The Blinds is definitely a stylistic break from the Spademan books, which were written with very specific aesthetic parameters in mind; namely, to be as spare and stripped-down and propulsive as possible, in a kind of homage to my favorite pulp stylists. With The Blinds, I let myself be more expansive — engaging in third-person narrative and multiple POVs (Spademan novels are first-person) and just allowing myself room to indulge other writerly, and readerly, pleasures. Whereas the Spademan books are intentionally very bang-bang-bang, and even claustrophobic in their dystopian New York City setting, The Blinds is much more wide-open, both in setting and otherwise. The story is still thrilling (hopefully) but you get more backstory, more characterization, and a lot more consideration on the page of who these people are and how they ended up in this predicament.

The story is definitely thrilling. I'm always curious about what media writers are consuming. What are you reading/watching/enjoying these days?

Crime-wise: I really love the new Richard Lange novel, The Smack. Lange writes great novels about hardscrabble people which also happen to include a lot of crime. I love the novelist James Salter and happen to be reading his novel Light Years right now, about a failing marriage, and it is fantastic — every sentence is a poem. The recent movie Hell or High Water was a favorite of mine, largely because it captures both the landscape (West Texas) and the overall sensations (bleak desperados) I’m dealing with in The Blinds. (I really liked Sicario for the same reason, which is by the same screenwriter.) I also recently rewatched Outland, a mostly neglected 1981 Sean Connery sci-fi movie that is, fairly literally, High Noon in space. “A western, but set in [blank]” is pretty much my favorite genre right now.

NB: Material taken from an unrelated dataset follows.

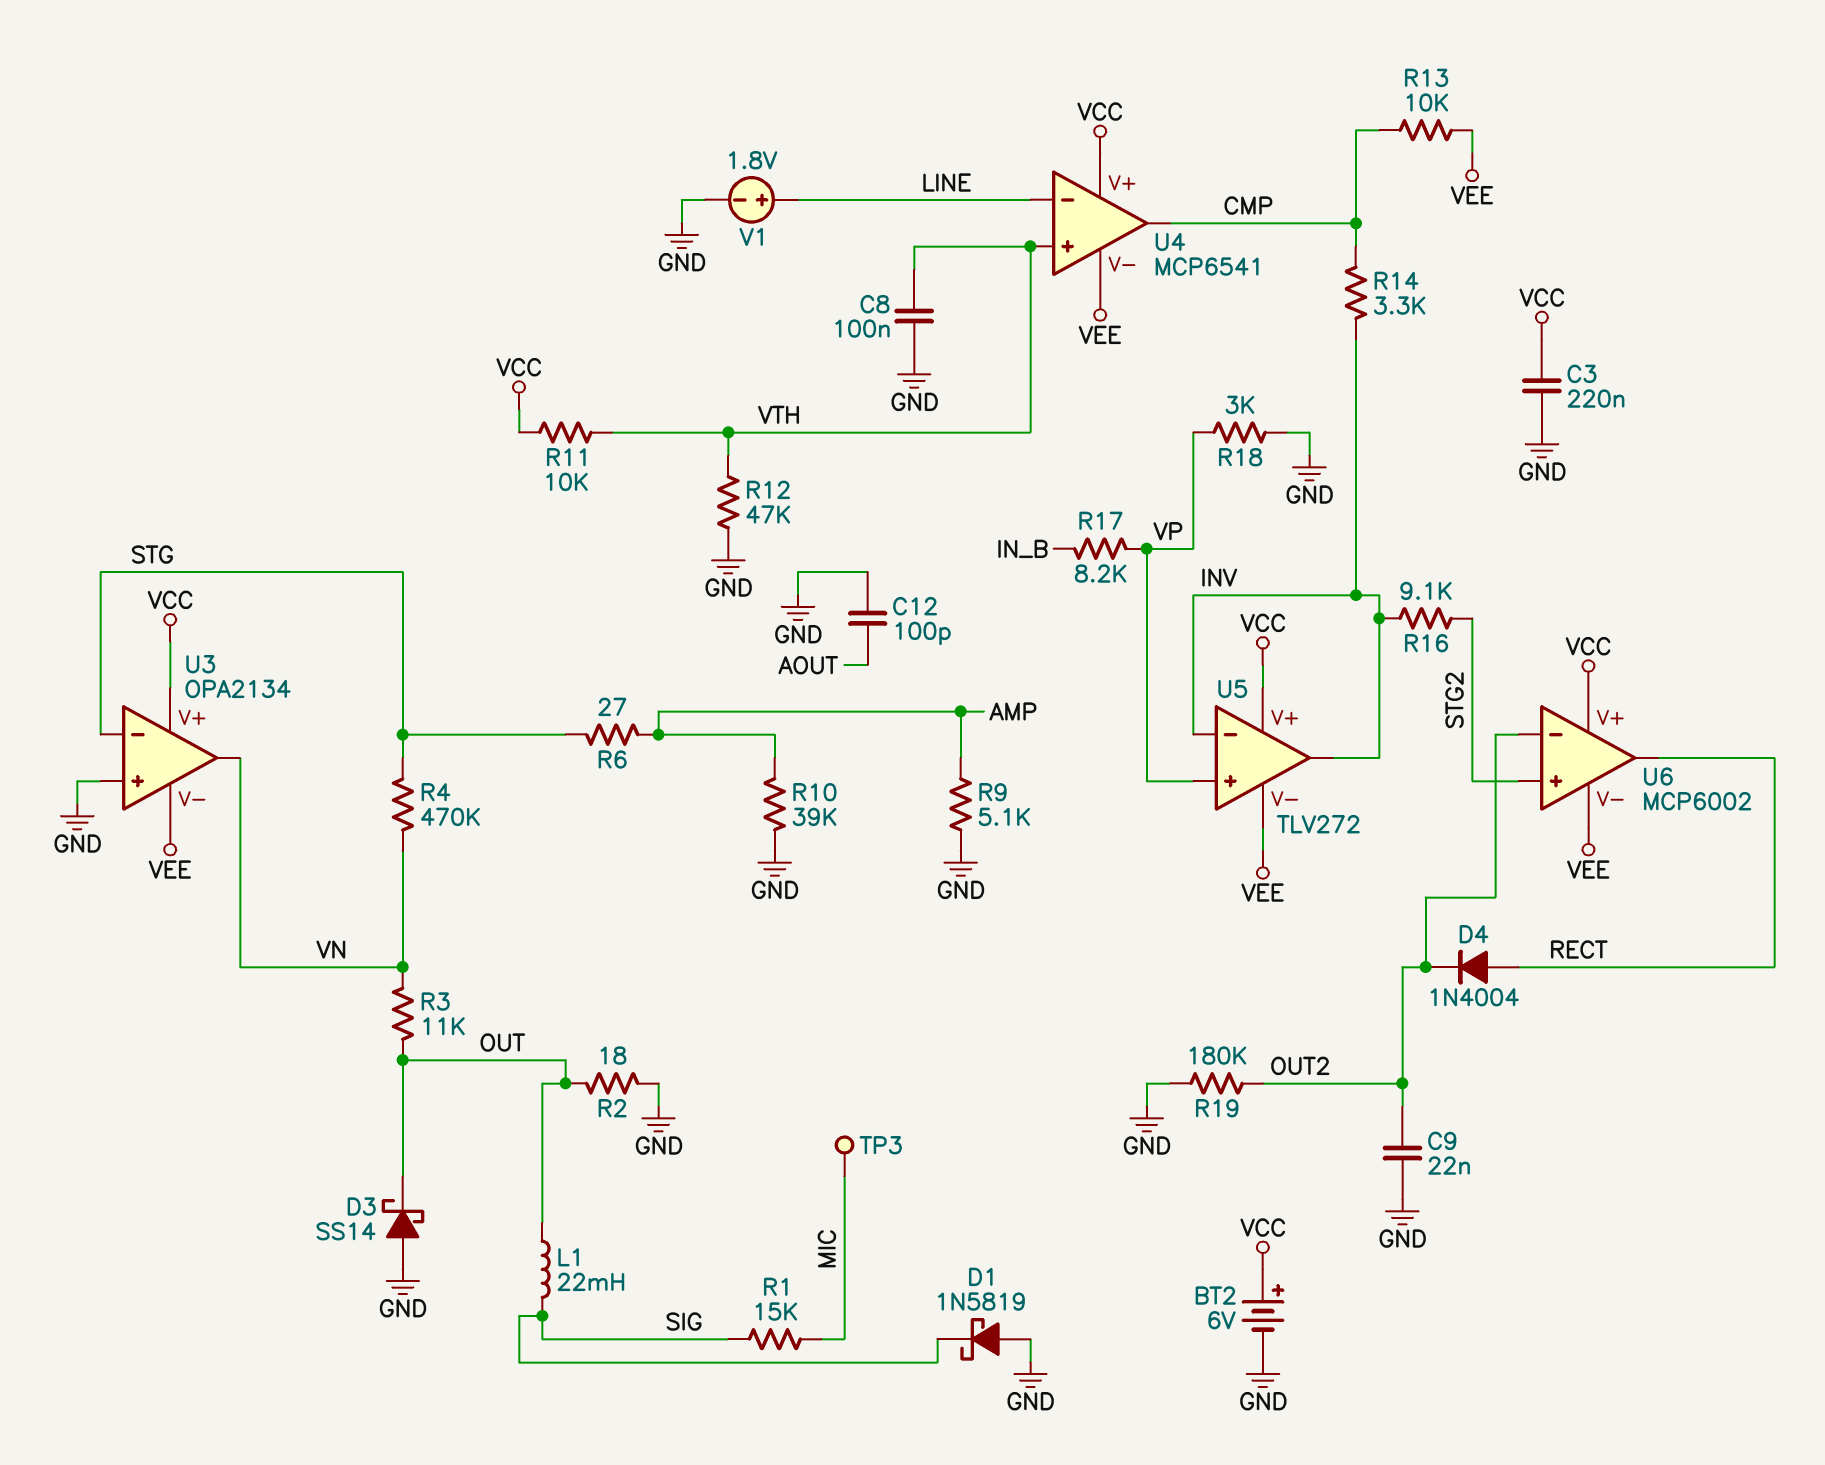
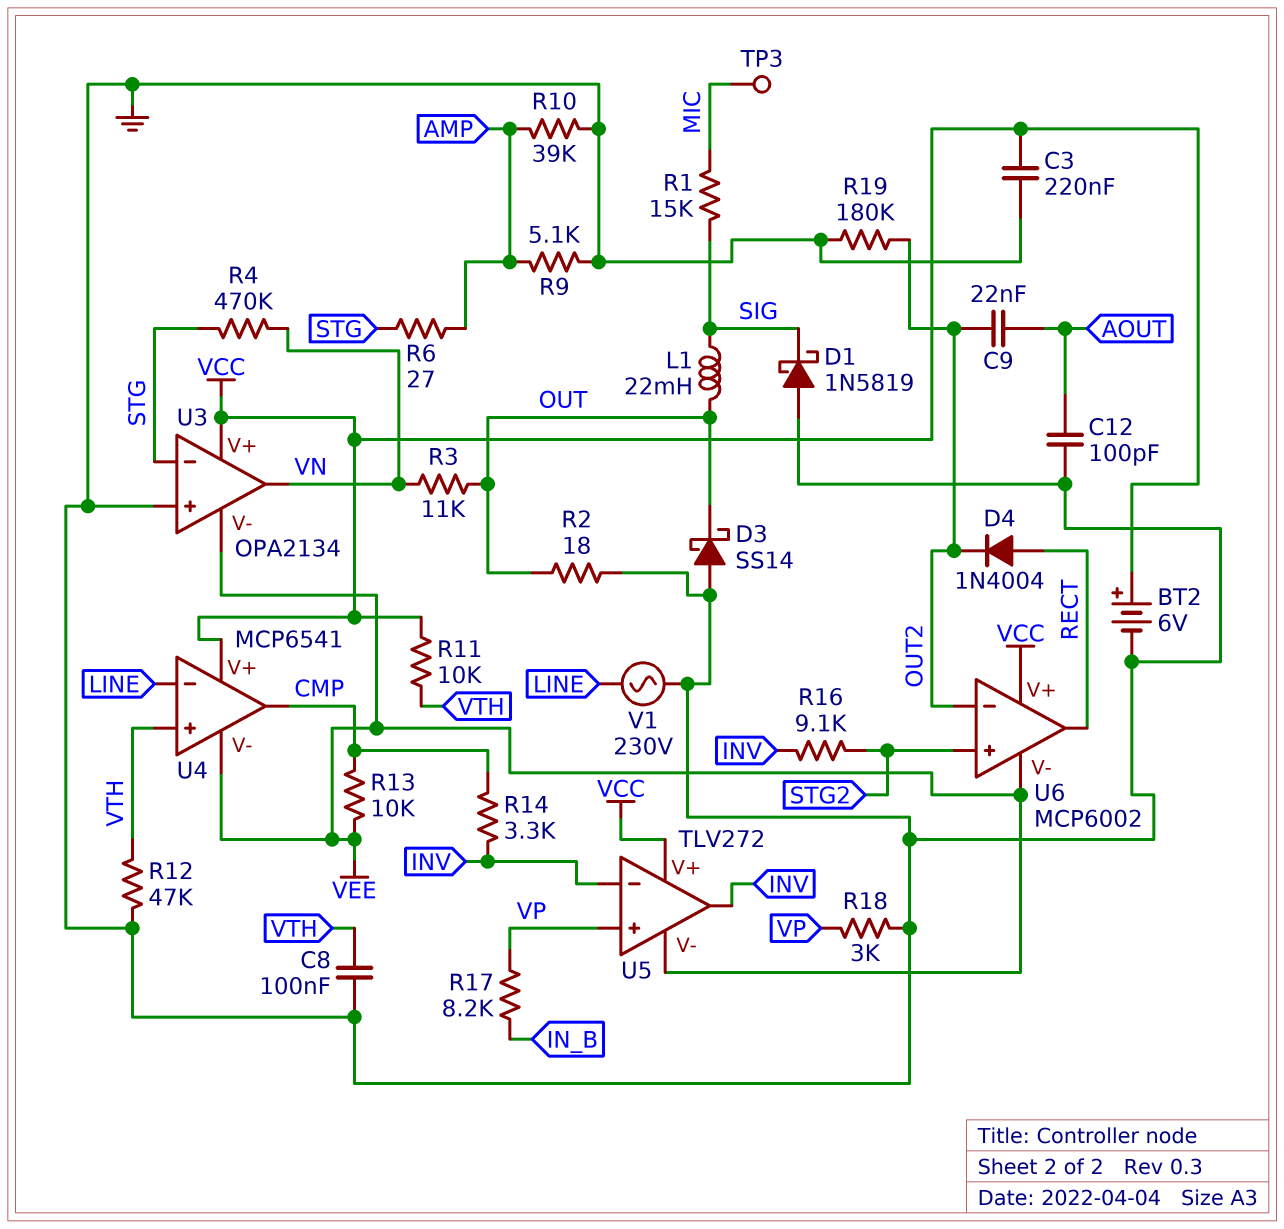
C9: 22nF (GND, OUT2) -> 22nF (AOUT, OUT2)
V1: 1.8V (plus LINE, minus GND) -> AC 230V (GND, LINE)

I get this question a lot, as a writer with a fairly demanding full-time job and a young child. You fall into the same category, so I'm going to turn the tables on you - how do you find time to write fiction? For me, it's all about maximizing those little pockets of time you get each day - before dinner, before bed, in the morning - but nothing close to a set routine. What about you?

Go rent this. 

Go rent this. 

How do I? That’s a good question. It all feels like a fever dream in hindsight. Mostly I get up very early (5:45ish) and go to a writing space near my home to work from 6:30 to about 9:30 every morning, then head off to my office job. My wife (who is also a writer, but more of a night person) very kindly takes the morning shift with our child to give me this time to write. And I’m definitely a morning writer — I get very little done that’s useful at night, other than putting my kid to bed. I like the wee hours of the morning because it’s quiet, the emails haven’t started arriving yet, and there’s no one on Twitter to distract me.

A time where no emails come in and you can write? Sign me up. Before we finish up, is there anything I missed you want to share about The Blinds?

I have a quote from Alan Moore that I really like tacked up on the corkboard over my writing desk: “My experience of life is that it is not divided up into genres; it’s a horrifying, romantic, tragic, comical, science-fiction cowboy detective novel.” I feel like, with every book I write, I’m trying to check as many of those boxes as possible. I think The Blinds comes closest to checking them all: It’s romantic, tragic, intermittently comical, occasionally horrifying, with elements of sci-fi and detection. And cowboys. There are definitely cowboys.